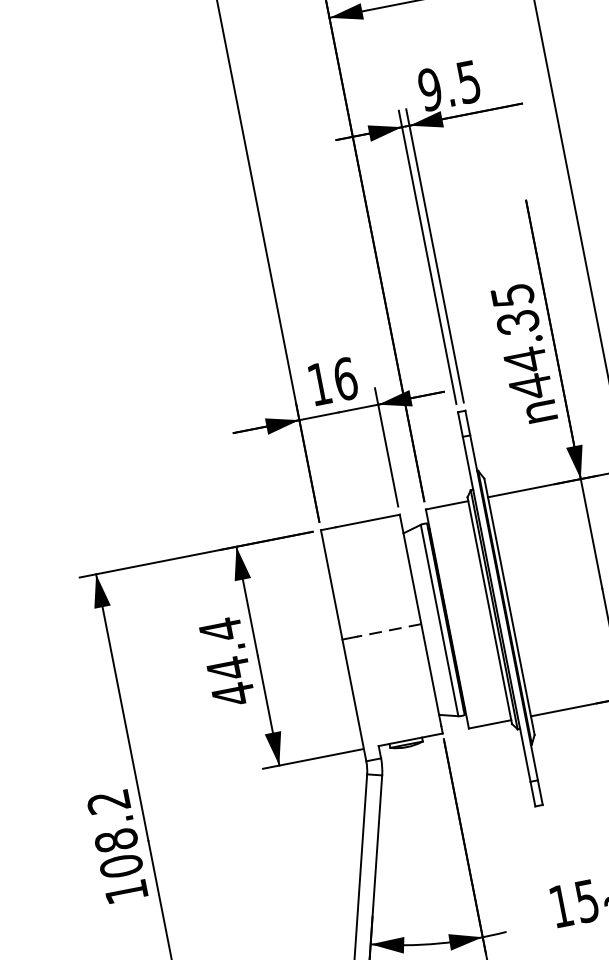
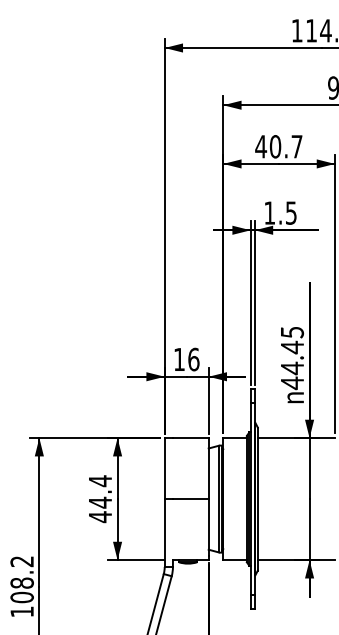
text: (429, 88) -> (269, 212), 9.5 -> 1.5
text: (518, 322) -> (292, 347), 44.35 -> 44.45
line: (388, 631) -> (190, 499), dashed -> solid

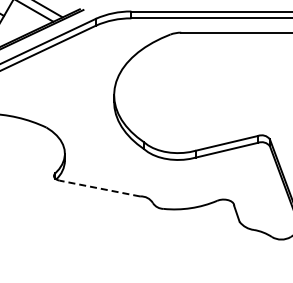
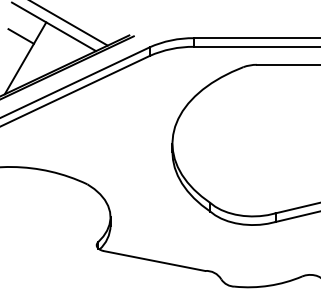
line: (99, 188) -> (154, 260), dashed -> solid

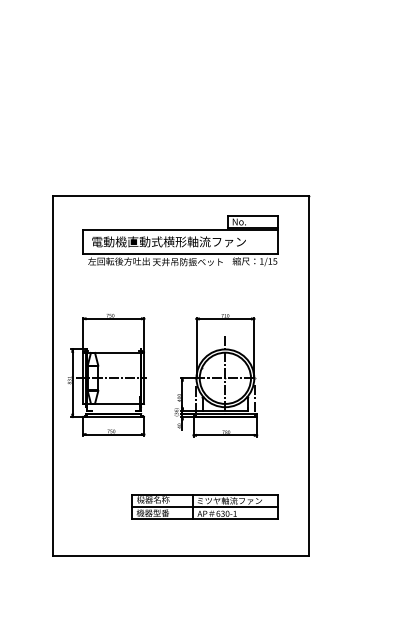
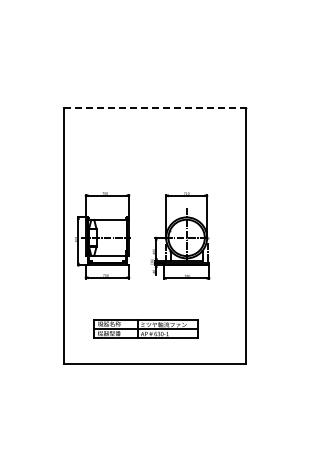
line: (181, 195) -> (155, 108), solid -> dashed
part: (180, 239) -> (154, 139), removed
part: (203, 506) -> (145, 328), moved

--

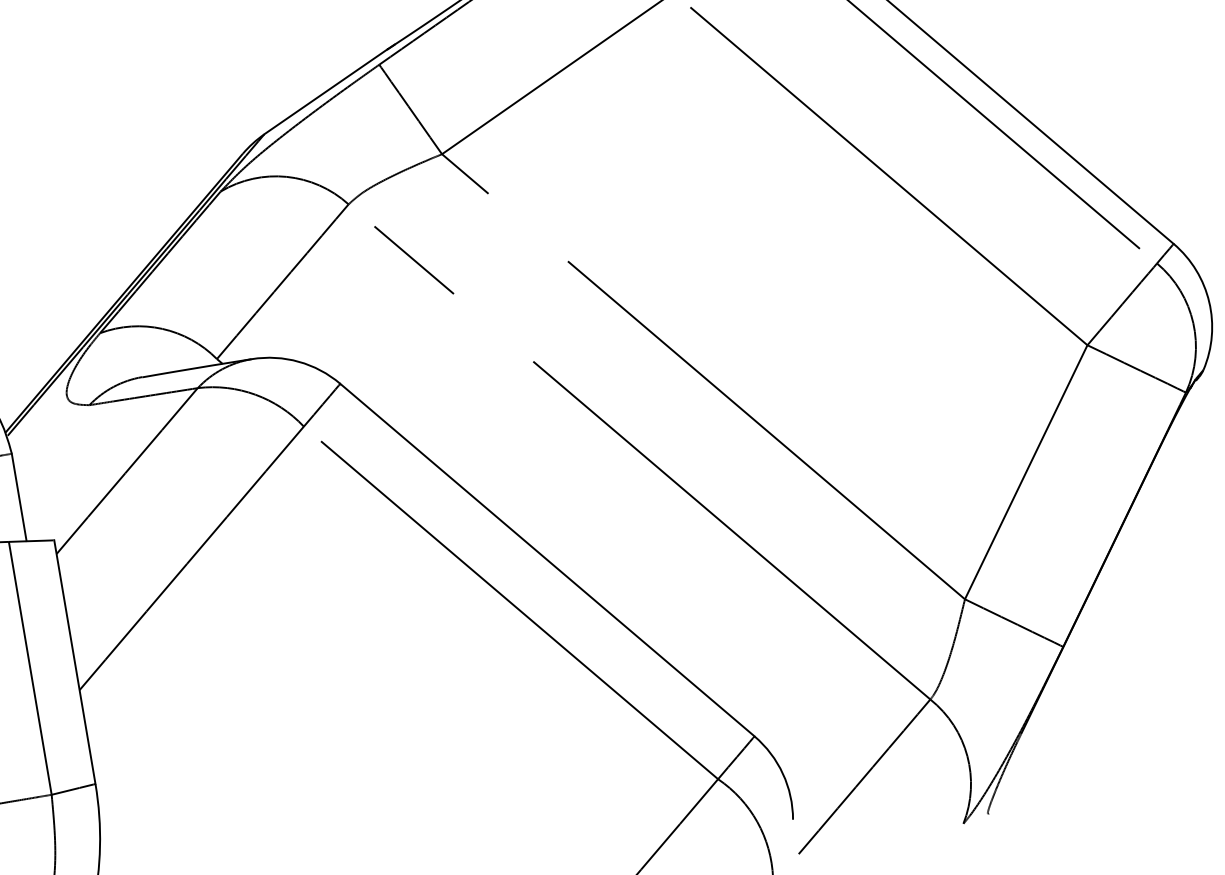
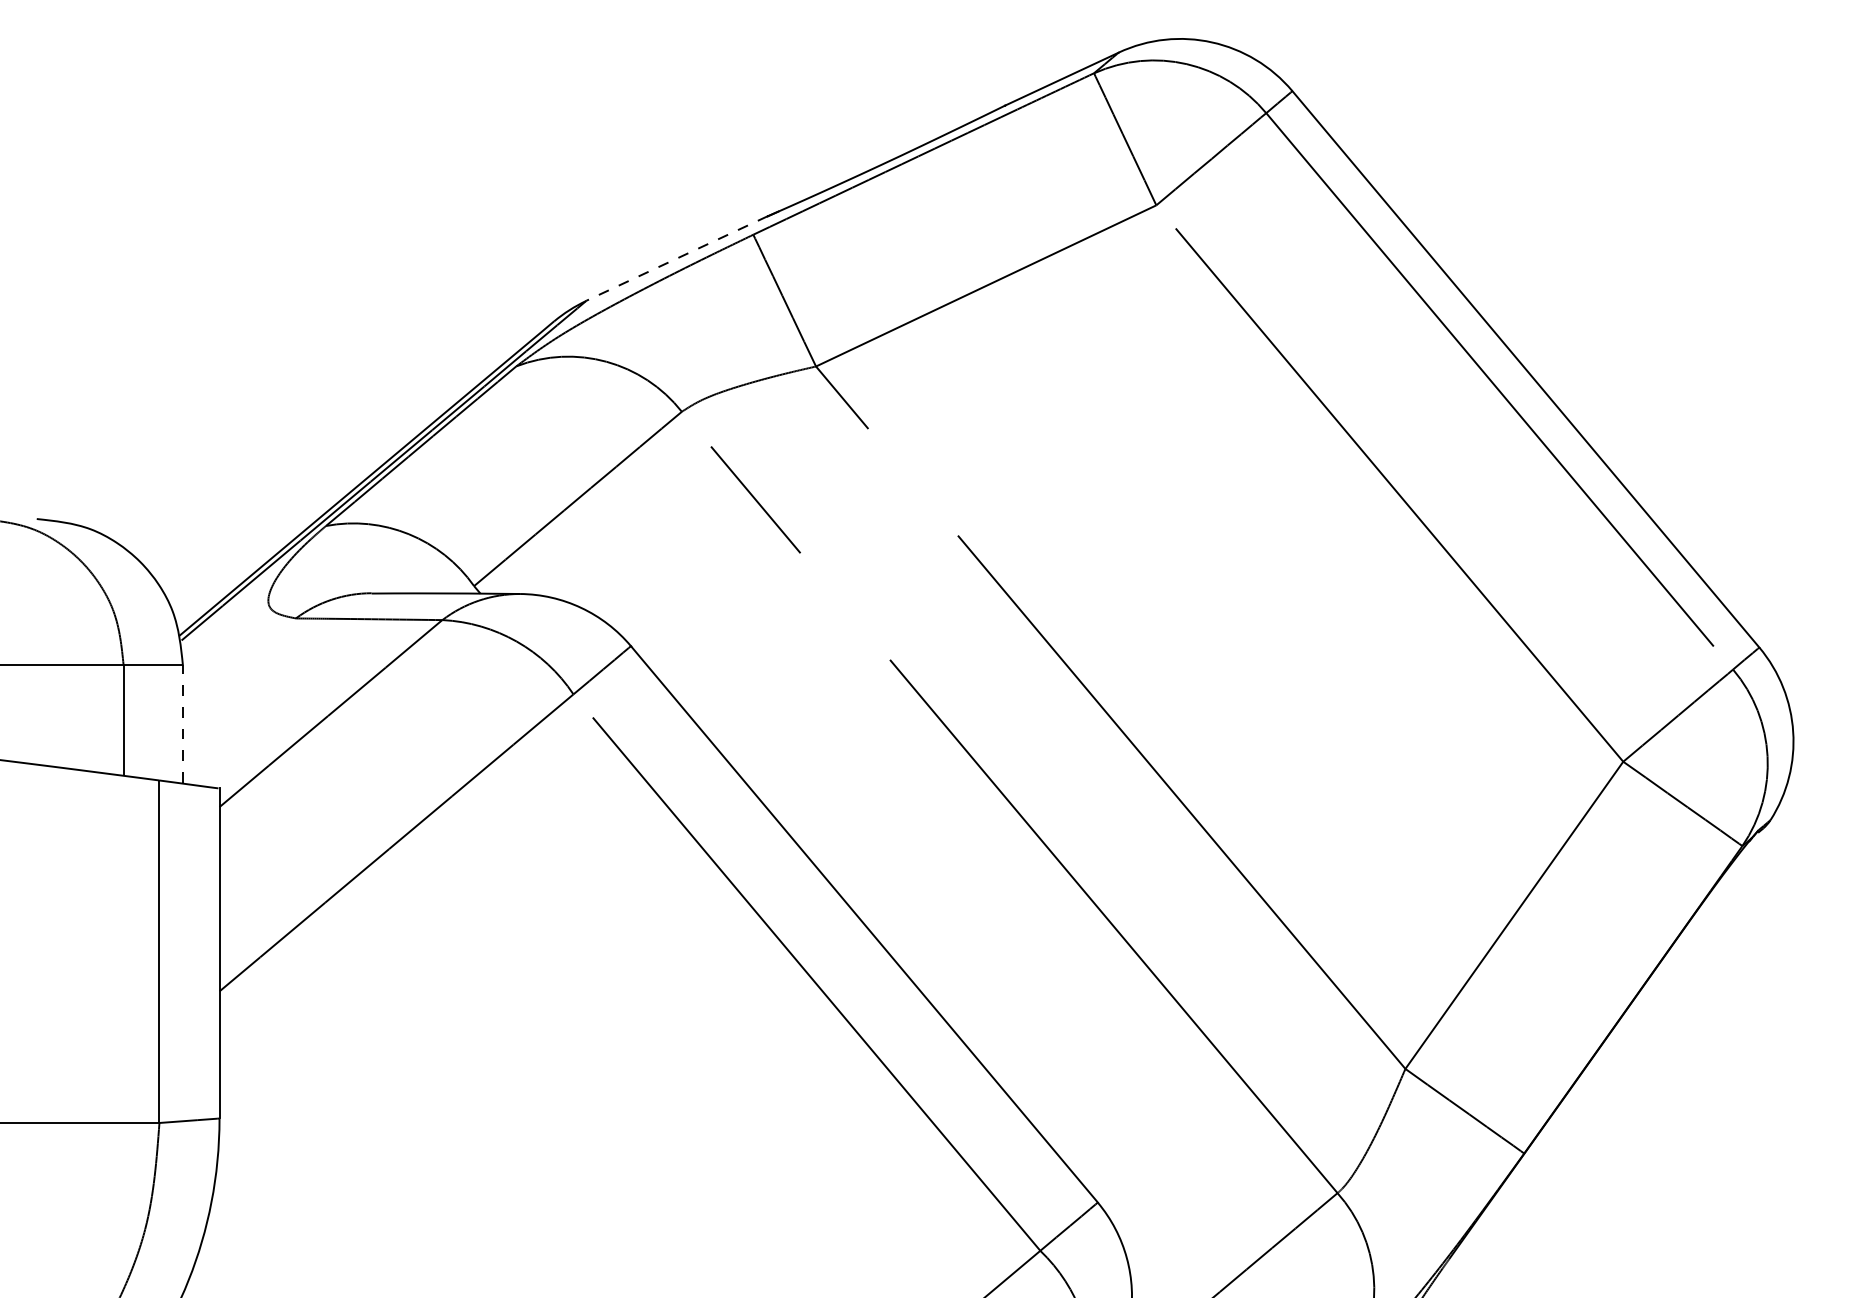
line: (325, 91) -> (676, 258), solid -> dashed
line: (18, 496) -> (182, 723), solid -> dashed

What to do: In the listing above, find the line with "text: (429, 88) -> (269, 212), 9.5 -> 1.5" and output every line through the one with "part: (203, 506) -> (145, 328), moved", exactly, without the pictures.

Solution for this problem:
text: (429, 88) -> (269, 212), 9.5 -> 1.5
text: (518, 322) -> (292, 347), 44.35 -> 44.45
line: (388, 631) -> (190, 499), dashed -> solid

line: (99, 188) -> (154, 260), dashed -> solid

line: (181, 195) -> (155, 108), solid -> dashed
part: (180, 239) -> (154, 139), removed
part: (203, 506) -> (145, 328), moved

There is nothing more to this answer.